Luca Capacci, Claudio Ciccotti
Frank Lloyd Wright, architetto statunitense nato e vissuto a cavallo tra Ottocento e Novecento, ha dedicato la sua intera attività progettuale alla ricerca di un’architettura americana autoctona. Il risultato è stato un cambiamento radicale del linguaggio costruttivo, esplorando e fondendo il mito dei pionieri e della frontiera con la tradizione precolombiana.
Frank Lloyd Wright viene unanimemente considerato uno dei maggiori esponenti dell’architettura moderna nel mondo.
Con la sua ricerca spaziale, formale e paesaggistica in campo architettonico e urbanistico, Wright è la dimostrazione concreta della relazione circolare esistente tra la cultura e l’architettura. Se da un lato l’architettura è espressione della cultura di una società, dall’altro lato l’architettura è costantemente influenzata dalla cultura e ne diventa portavoce.
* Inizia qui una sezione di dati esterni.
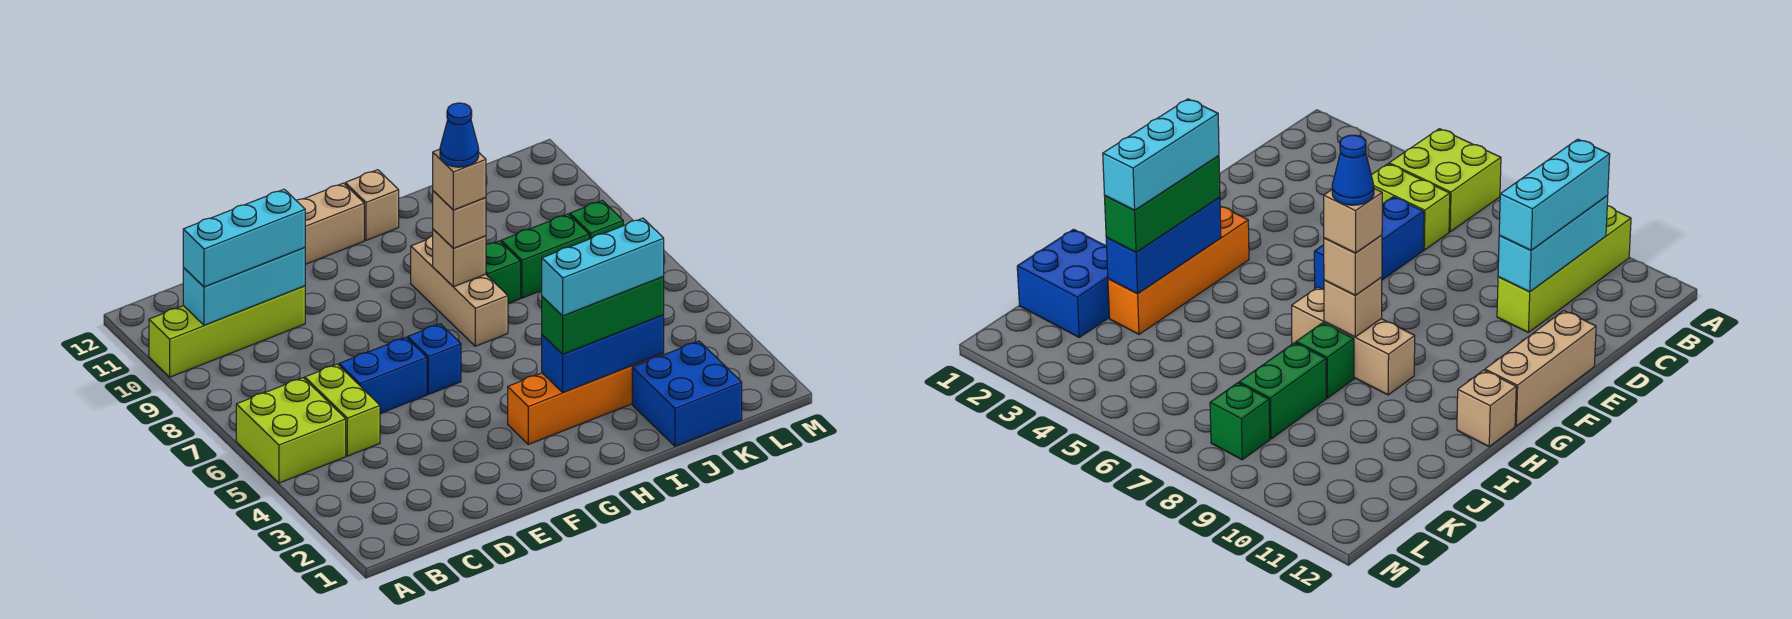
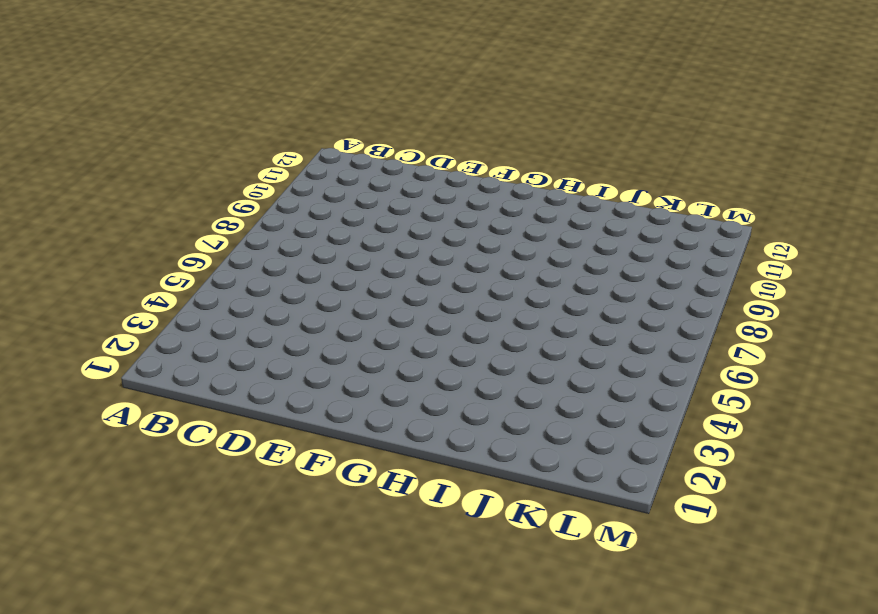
none -> lime brick A5:B6 level 1
none -> lime brick A10:D10 level 1
none -> lime brick C5:C6 level 1

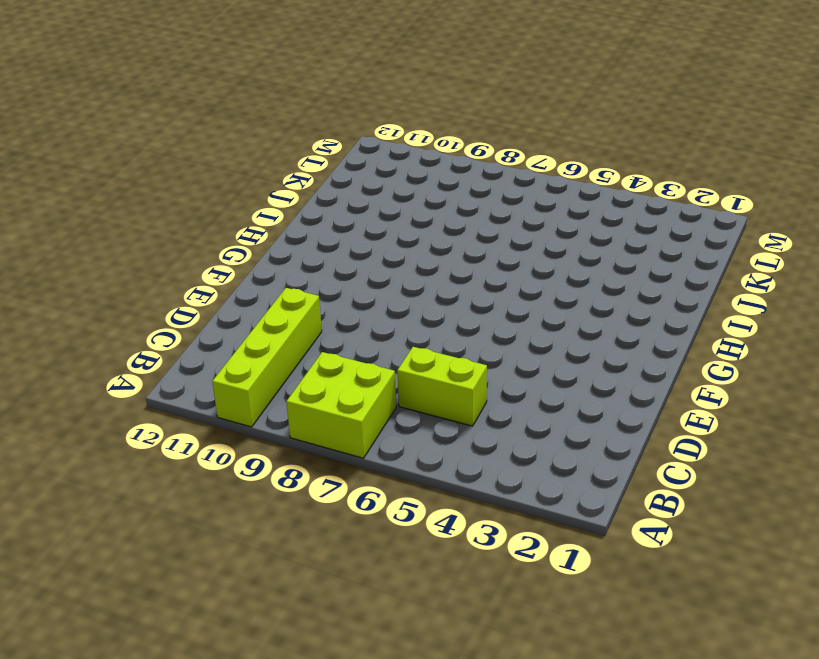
lime brick A7:B8 level 1 -> lime brick A5:B6 level 1
none -> blue brick D6:E6 level 1
none -> tan brick E12:G12 level 1
none -> blue brick F6 level 1

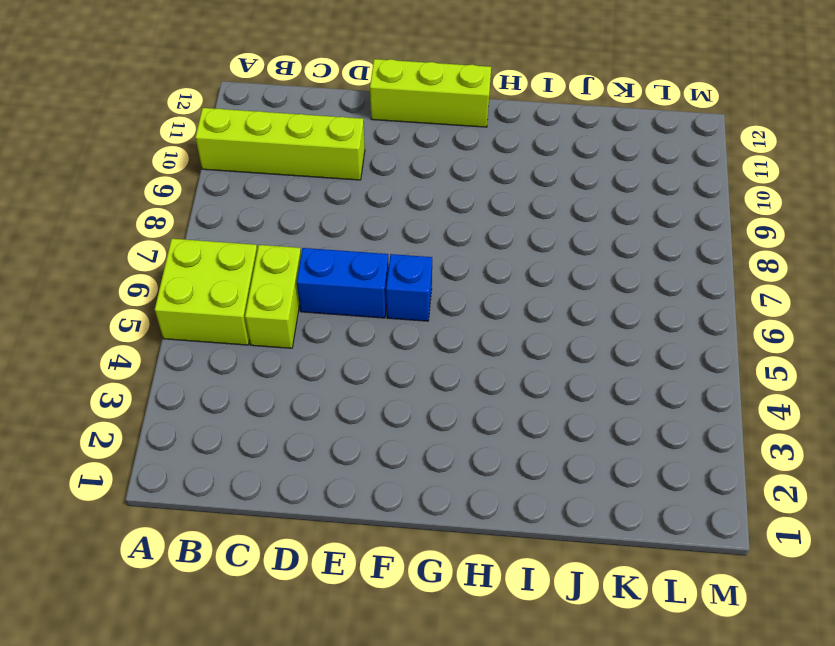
lime brick E12:G12 level 1 -> tan brick E12:G12 level 1
none -> orange brick G3:J3 level 1
none -> tan brick H7:H9 level 1
none -> tan brick H12 level 1

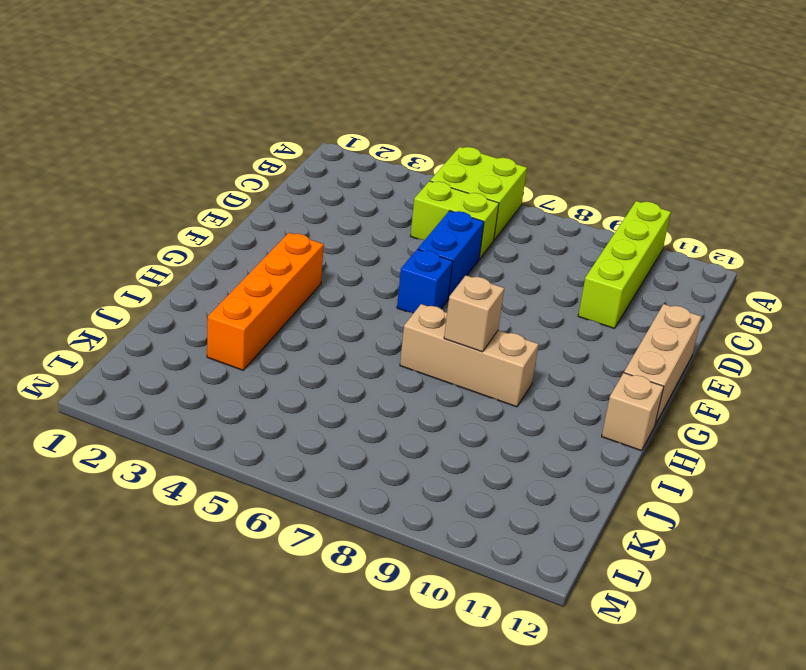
none -> green brick I8 level 1
none -> blue brick J1:K2 level 1
none -> green brick J8:K8 level 1

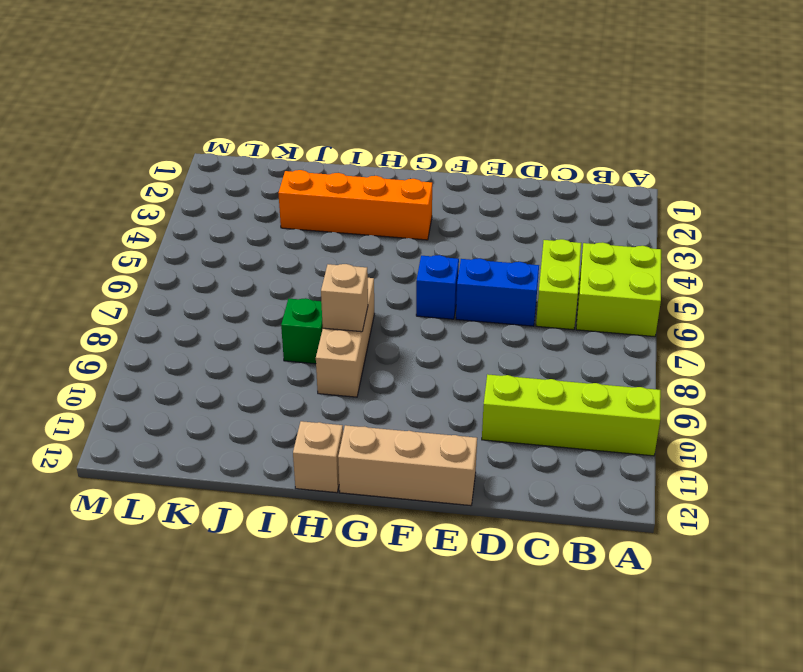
none -> blue brick J1:K2 level 1
none -> green brick J8:K8 level 1
none -> green brick L8 level 1

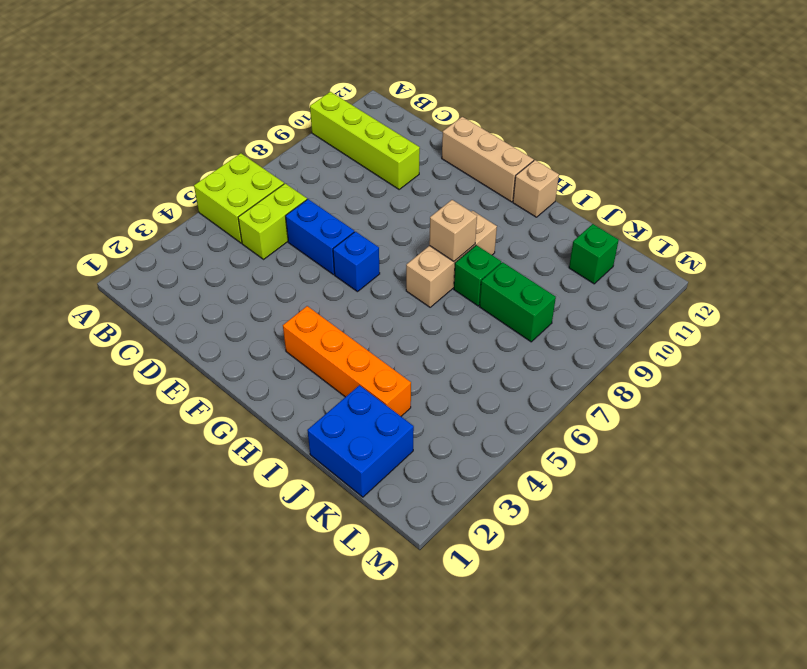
green brick K11 level 1 -> green brick L8 level 1
none -> cyan brick B10:D10 level 2
none -> blue brick H3:J3 level 2
none -> cyan brick B10:D10 level 3

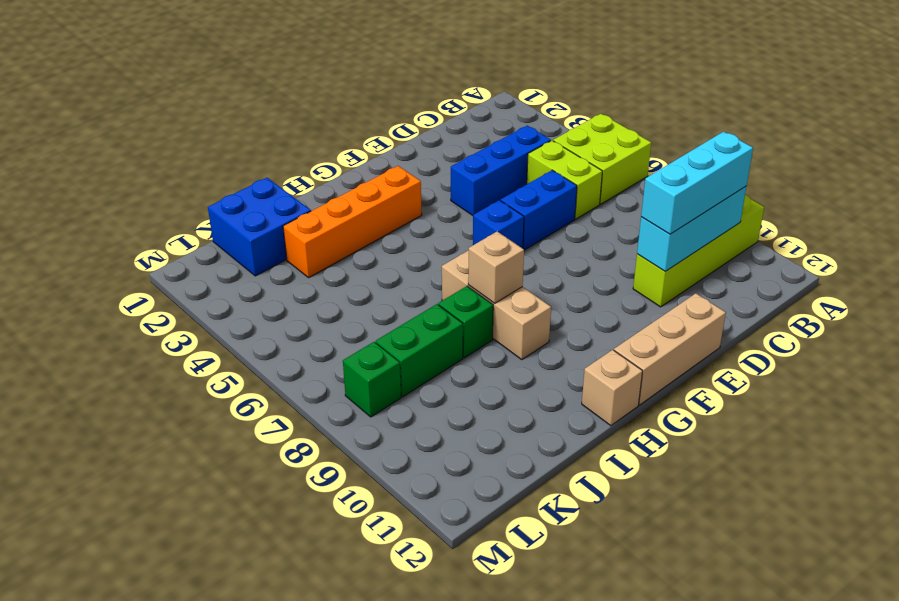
blue brick C4:E4 level 1 -> blue brick H3:J3 level 2
none -> green brick H3:J3 level 3
none -> tan brick H8 level 3
none -> cyan brick H3:J3 level 4

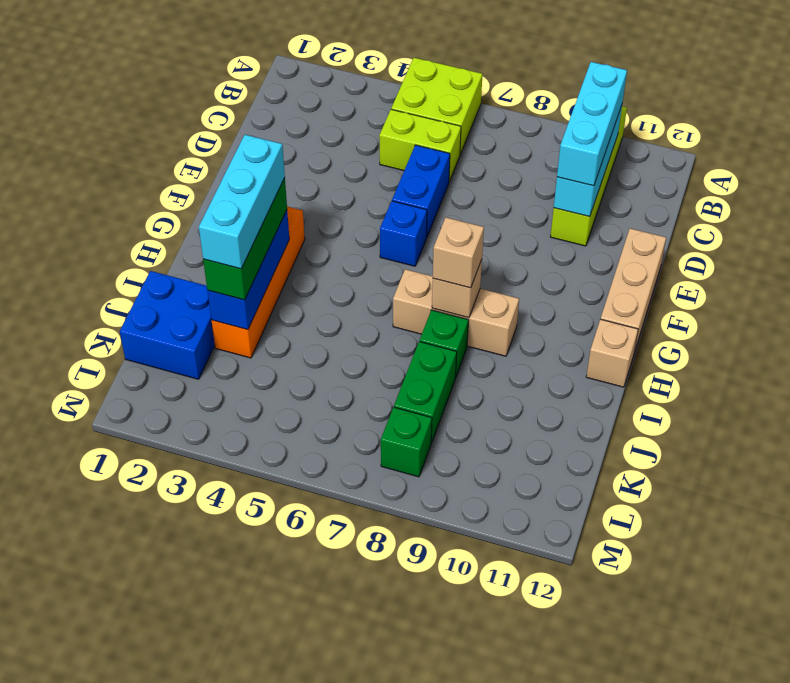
none -> tan brick H8 level 4
none -> blue cone H8 level 5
Tanto nei suoi studi quanto nelle sue realizzazioni, le tradizioni occidentali e orientali si mescolano facendosi tramite della sua concezione del mondo:
“vi era un sogno utopico riguardante la rappresentazione delle relazioni e delle istituzioni umane, nonché l’armonizzazione dello spazio moderno con la natura. Wright riuscì a sviluppare un linguaggio architettonico di geometrie simboliche, dando forma a una visione mistica della società” (Curtis, 1982:114).
Nato nel 1867 da una famiglia di predicatori unitariani, fu indirizzato sin da piccolo al mondo delle costruzioni dalla madre, convinta che il figlio sarebbe diventato un architetto. Fu lei a regalargli i giochi frobeliani, una serie di volumi semplici (sfere, cubi, cilindri, parallelepipedi) realizzati in vari materiali, che possono essere assemblati in infinite combinazioni.
Iscritto al corso di ingegneria della University of Wisconsin (che poi abbandonò), nel 1885 cominciò a lavorare nello studio di Chicago di J. L. Silsbee. Fu con lui che iniziò ad affrontare gli aspetti legati alla progettazione di case suburbane e all’architettura giapponese. Silsbee era infatti un appassionato del mondo orientale e un collezionista di stampe giapponesi - interessi che trasmise poi allo stesso Wright.
Dopo due anni, Wright si trasferì nello studio di L. Sullivan, un architetto idealista convinto che il Midwest americano, spurio di propri riferimenti storici consolidati, avesse l’opportunità di generare una cultura fondata sugli antichi principi dell’architettura.
Era sua convinzione che società e architettura affondassero le proprie radici in un ordine naturale, e che l’architetto possedesse “il dono di profetizzare la ‘vera’ forma della democrazia” (Ibidem)
Sullivan gli passò quella passione per lo sperimentalismo e la ricerca di nuove soluzioni, facendogli apprezzare il valore degli spazi interni, ricercandolo filosofie differenti. Con lui, collaborò per la realizzazione dell'Auditorium di Chicago.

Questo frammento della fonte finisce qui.